Saturday, August 25, 2007

There are 5 pictures of the baby. Some of them are already out of date (she has grown quite a bit this past month!) and in the last couple weeks she has started to have her own personality. She seems to be a very quiet and serious baby thus far. I'm still waiting for her to become less fussy and more interactive though.

Other new things in my life. Finally got to go to Cape Breton, using my lefty sister-in-law and her friend as an excuse. I don't believe we got along too well, given that they think that belief in the Nicene Creed makes me an figure of anteduluvian irrationality and oppression. So, like most other lefties of that type, I took perverse pleasure in rubbing their faces in it. It really is quite unfair though, given that I've grown up in the institutions of the left. Government, primary schools, university, etc. The attitudes are as familiar as my own. The left on the other hand is largely regressed to a smug parochialism.

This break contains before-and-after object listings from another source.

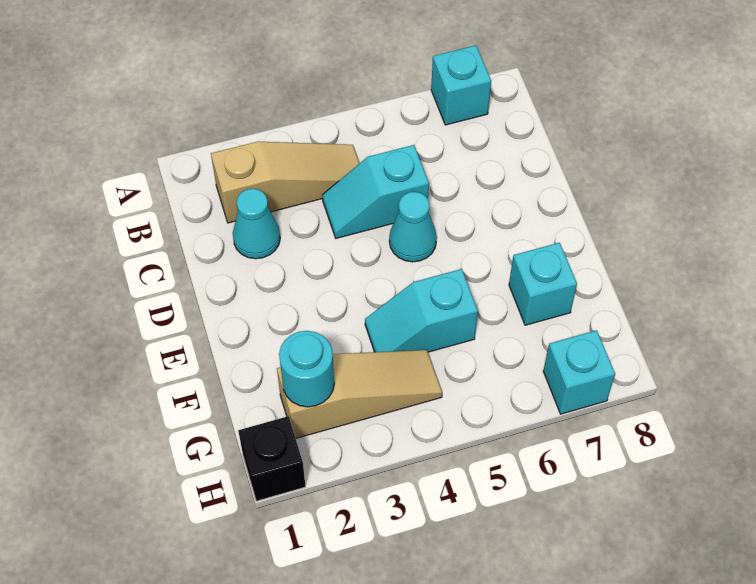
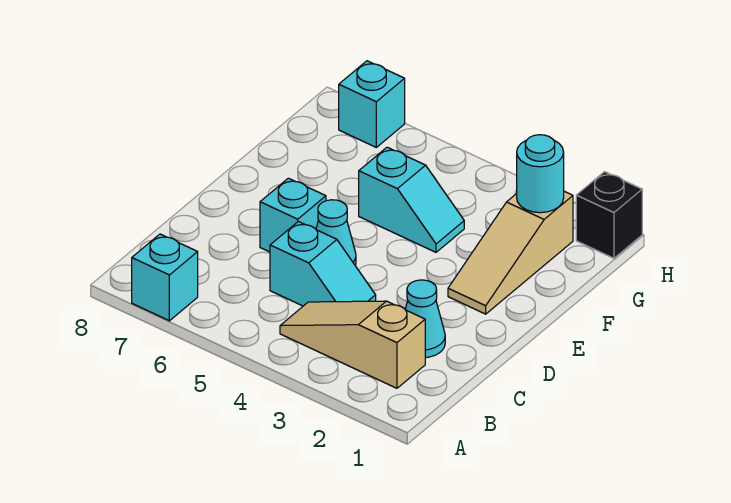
cyan brick F7 level 1 -> cyan brick D6 level 1
tan slope G2:G4 level 1 top 2 -> tan slope E2:G2 level 1 top G

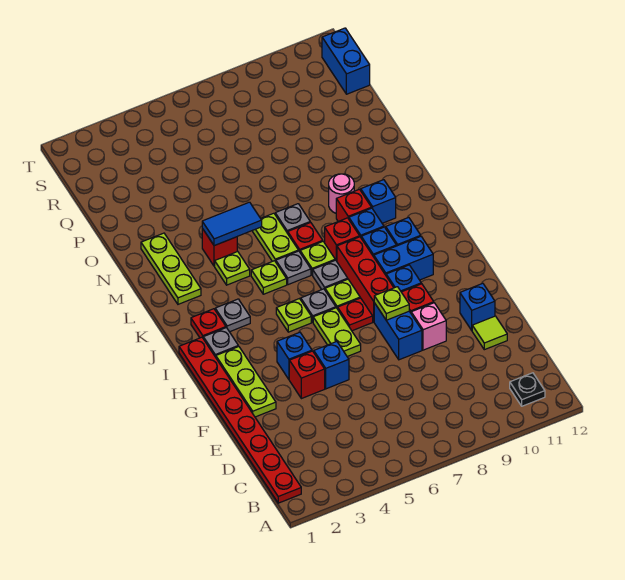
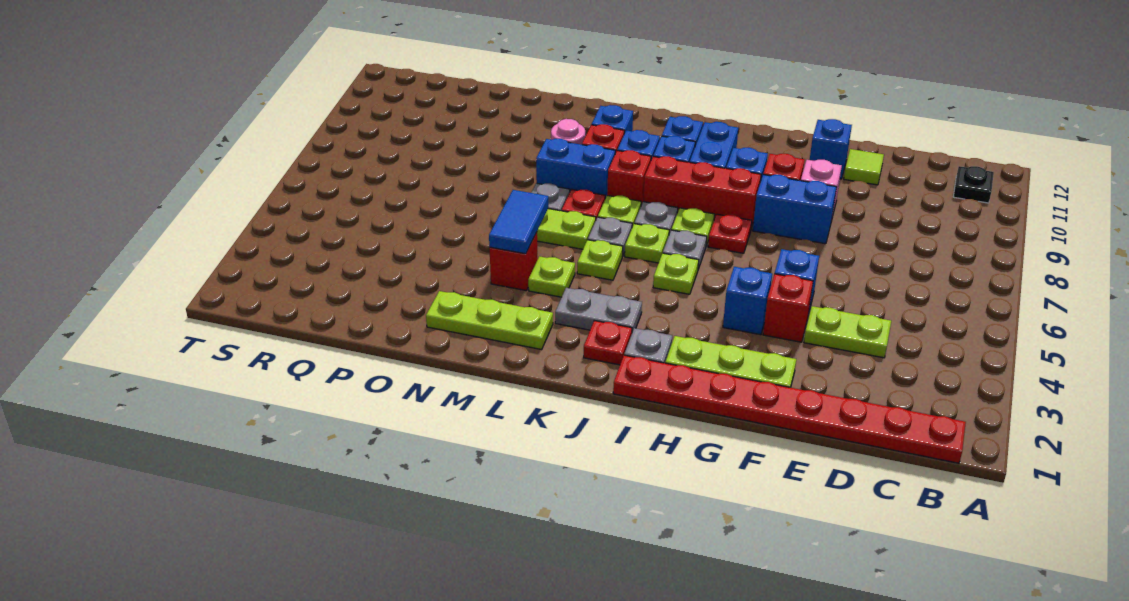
lime plate G6:H6 level 1 -> lime plate D4:E4 level 1
lime plate G8 level 2 -> lime plate J6 level 1
grey plate J3 level 1 -> grey plate J3:K3 level 1
blue brick R12:S12 level 1 -> blue brick L8:M8 level 1

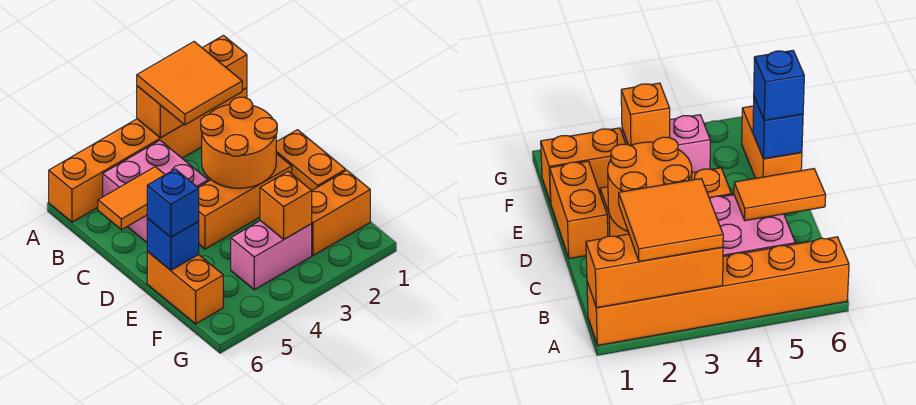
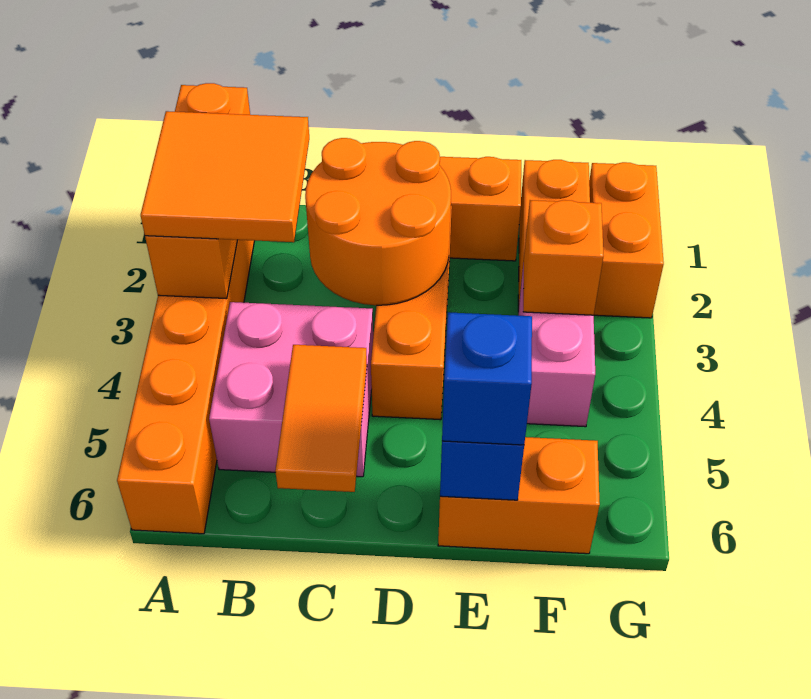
none -> orange brick G1:G2 level 1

After all, to be progressive is to be at the forefront of human endeavour. What could any left wing individual possibly have to learn? It has been much the same attitude that has existed since Hegel first wrote "The Phenomenology of Spirit" which spawned a movement that includes Sigmund Freud, Carl Marx, and Emile Durkheim. The history of humanity (bad history in all of their writings, but I digress) is a grand epic in which human society evolves to a higher technological, moral, intellectual life through the unconcious, which then determines and manifests our conscious beliefs. The culmination of this history was the European societies of these eminent gentlemen, just as being progressive continues to be a flattery for the ideological left. Not only is our society the pinacle of human thought, but the progressive within that society are the pinacle of that society.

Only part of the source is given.